Hamburg. Die Täter bleiben stets anonym, meist kommen sie im Schutze der Nacht, um Wahlplakate zu übermalen, zu überkleben, zu zerreißen oder mit manchmal wütenden, manchmal banalen, oft aber auch geistvollen und nicht selten entlarvenden Kommentaren zu versehen. Legal ist das nicht, nach Paragraf 303 Strafgesetzbuch wird dieser kreative Umgang mit politischen Botschaften als Sachbeschädigung verfolgt und mit Freiheitsstrafe bis zu zwei Jahren oder mit Geldstrafe geahndet. Der Fotograf F. C. Gundlach sieht darin weniger die Straftat, sondern "Die kleine Rache des Souveräns". So heißt eine Ausstellung im Museum für Kunst und Gewerbe mit manipulierten Wahlplakaten, die Gundlach im Lauf von drei Jahrzehnten fotografiert hat. Gezeigt werden 80 seiner Bilder, dazu 30 originale Plakate aus dem Bestand des Museums.

Die Frage nach den Motiven der Täter legt ethnologische Vergleiche nahe: In der Voodoo-Kultur ist es üblich, Puppen oder Bilder von Feinden mit Nadeln zu stechen, in der Erwartung, den realen Menschen damit Schmerzen zuzufügen. Dass Bilder Stellvertreterfunktion für Menschen übernehmen, ist auch in Europa nicht unbekannt. Volkskundler wissen um die magische Präsenz von Bildern, die deshalb oft Gewalt provozieren. Wer zum Beispiel dem Porträt eines Mächtigen die Augen auskratzt, verbindet mitunter damit die Vorstellung, die abgebildete Person selbst zu verletzen.

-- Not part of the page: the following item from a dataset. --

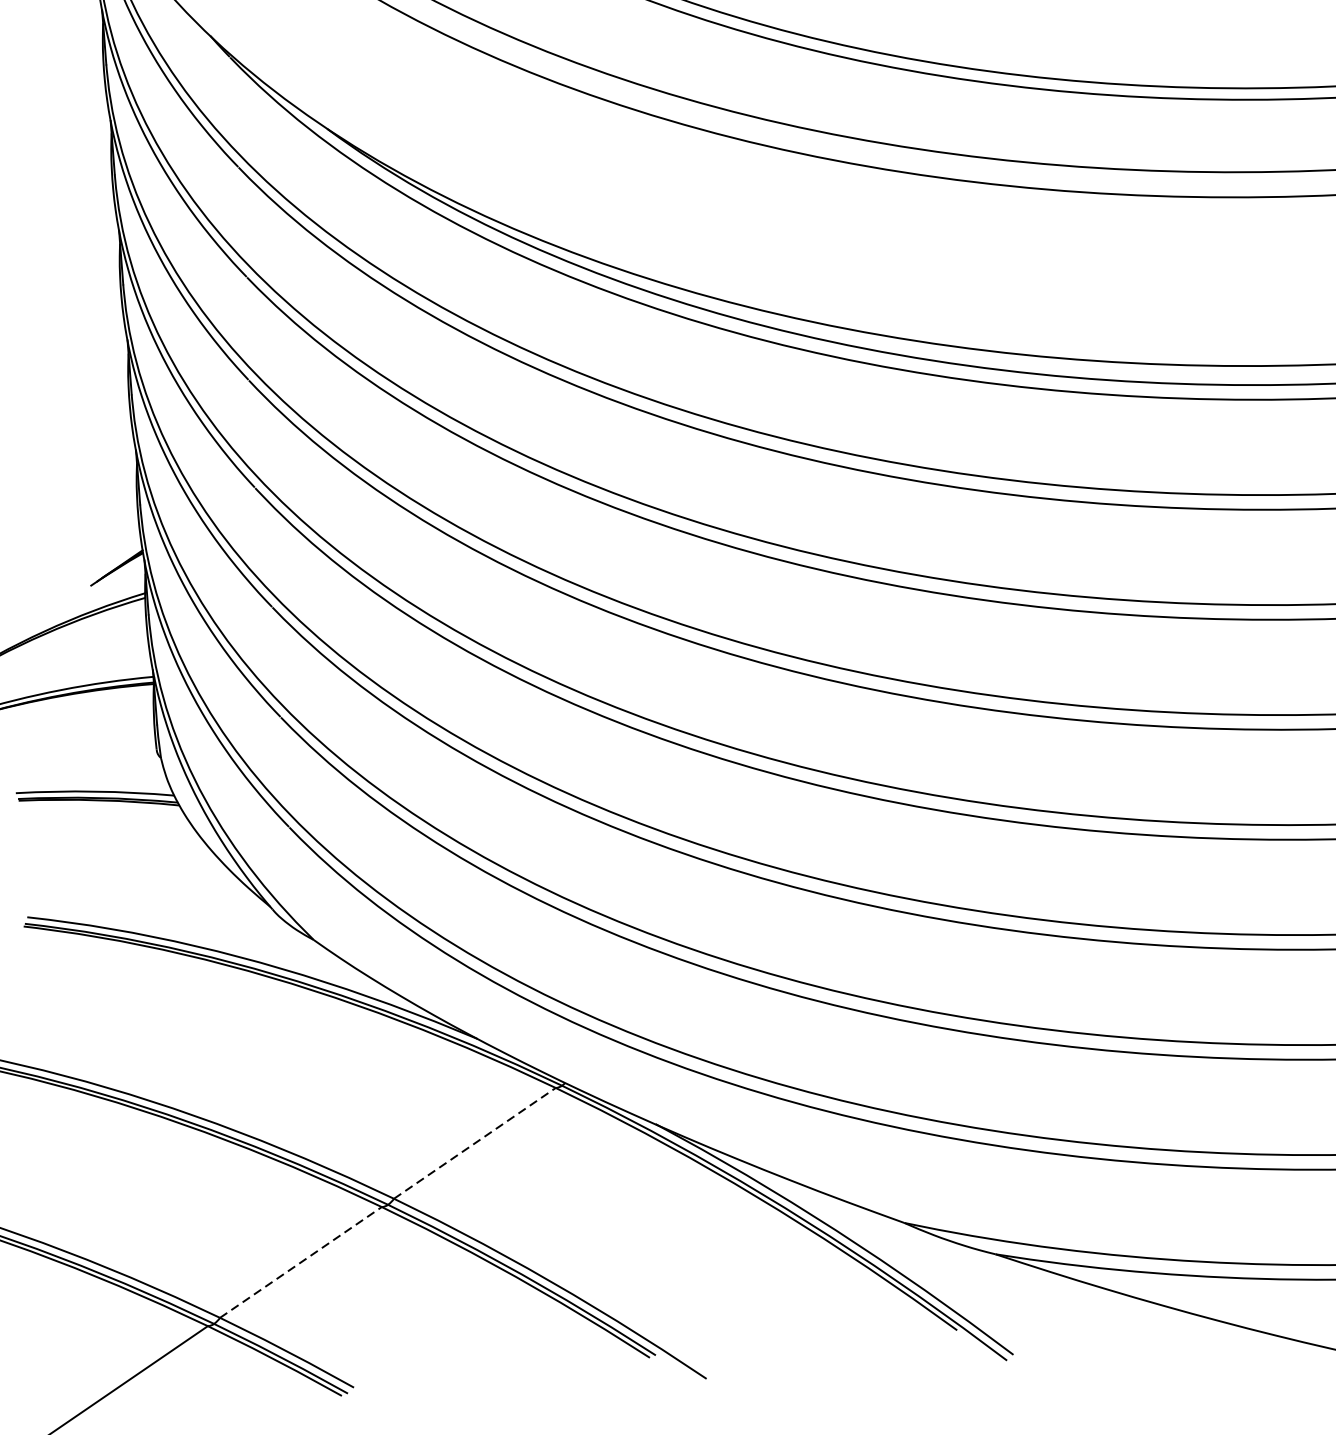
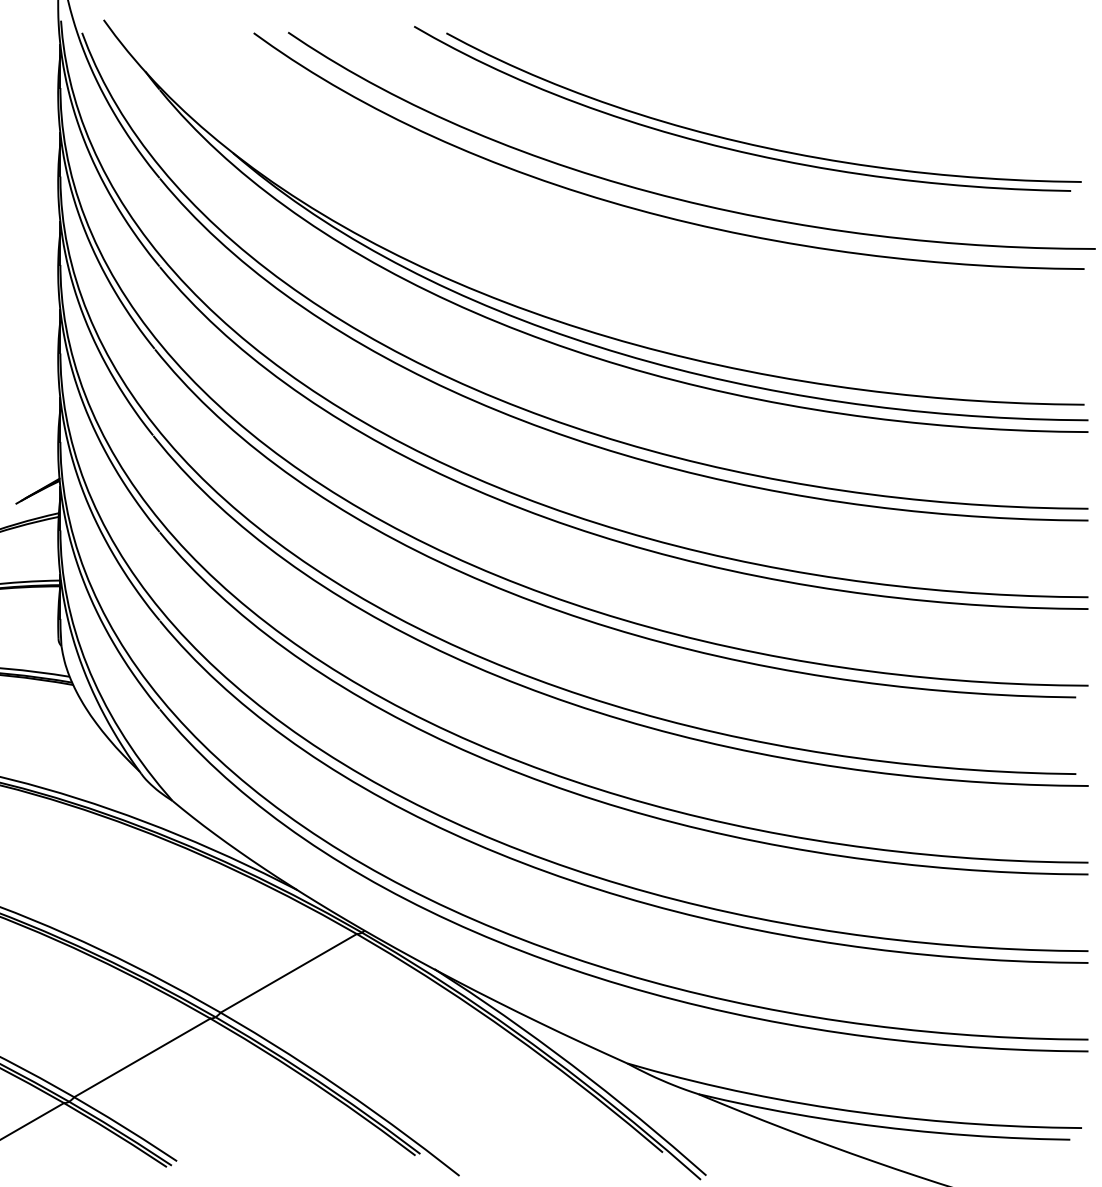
line: (474, 1143) -> (288, 973), dashed -> solid
line: (301, 1261) -> (142, 1057), dashed -> solid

Dass auch Politikerporträts zu solchen Aktionen provozieren, hängt nach Gundlachs Meinung mit der Inhaltsleere ihrer Aussagen zusammen. "Diese Plakate vermitteln nichts mehr. Was sollen zum Beispiel 37 hintereinander aufgestellte Porträts mit der Aufschrift: ,Münte kommt'?", fragt der Fotograf, der im Laufe seiner jahrzehntelangen Recherche festgestellt hat, dass unterschiedliche Parteien dieselben Begriffe so lange gebraucht haben, bis sie restlos abgenutzt und inhaltslos waren.

Oft genügte schon die Veränderung eines einzigen Buchstabens, um die Aussage eines Plakats in ihr Gegenteil zu verkehren: Bei einem CDU-Plakat "Damit es weiter aufwärts geht", wurde so: "Damit es weiter abwärts geht".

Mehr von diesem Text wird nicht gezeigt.